In the event that, subsequent to the date of this Agreement and prior to the meeting of the Company stockholders, there shall have been a Change of Recommendation unless this Agreement is terminated by the Company or Parent, as the case may be, pursuant to Article VII, the Company shall nevertheless submit this Agreement to the stockholders of the Company for adoption.

(e) Compliance with Disclosure Obligations. Nothing contained in this Agreement shall prohibit the Company or its Board of Directors from complying with Rules 14-a-9, 14d-9 and 14e-2(a) promulgated under the Exchange Act if, in the good faith judgment of the Board of Directors of the Company, after consultation with its outside legal and financial advisors, such disclosure is required in order for the Board of Directors of the Company to comply with its fiduciary obligations, or is otherwise required under applicable Law; provided, however, that the content of any such disclosure thereunder shall be governed by the terms of this Agreement. Without limiting the foregoing, the Company shall not effect a Change of Recommendation unless specifically permitted pursuant to the terms of Section 5.3(d).

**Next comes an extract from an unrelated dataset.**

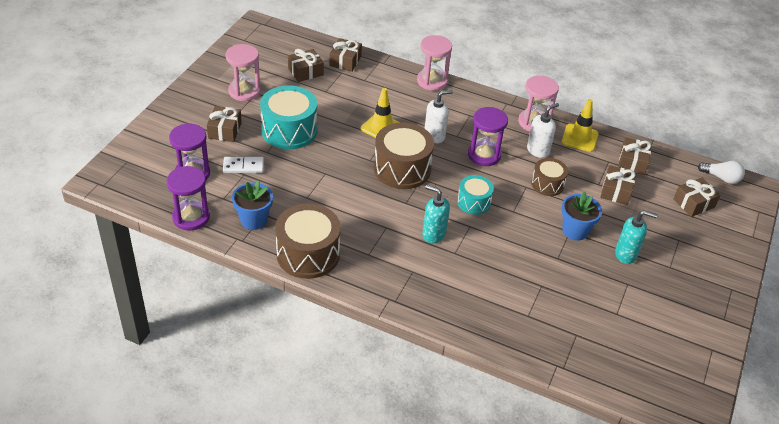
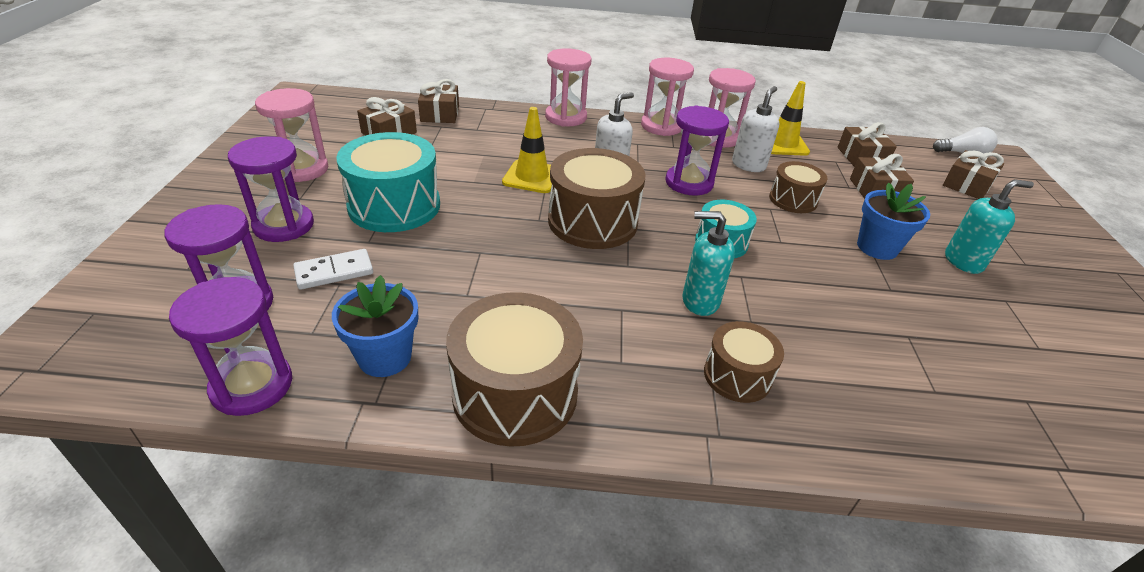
camera: 20 degrees left, 5 degrees down
(225, 130) = (284, 225): brown gift -> purple hourglass
(425, 277) = (737, 375): none -> brown drum
(498, 103) = (661, 126): none -> pink hourglass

(f) State Takeover Statute. The Board of Directors of the Company shall not, in connection with any Change of Recommendation, take any action to change the approval of the Board of Directors of the Company for purposes of causing any state takeover statute or other state Law to be applicable to the transactions contemplated hereby. For the avoidance of doubt, this Section 5.3(f) shall not prohibit the Company from effecting a Change of Recommendation under the circumstances and subject to the conditions set forth in this Section 5.3.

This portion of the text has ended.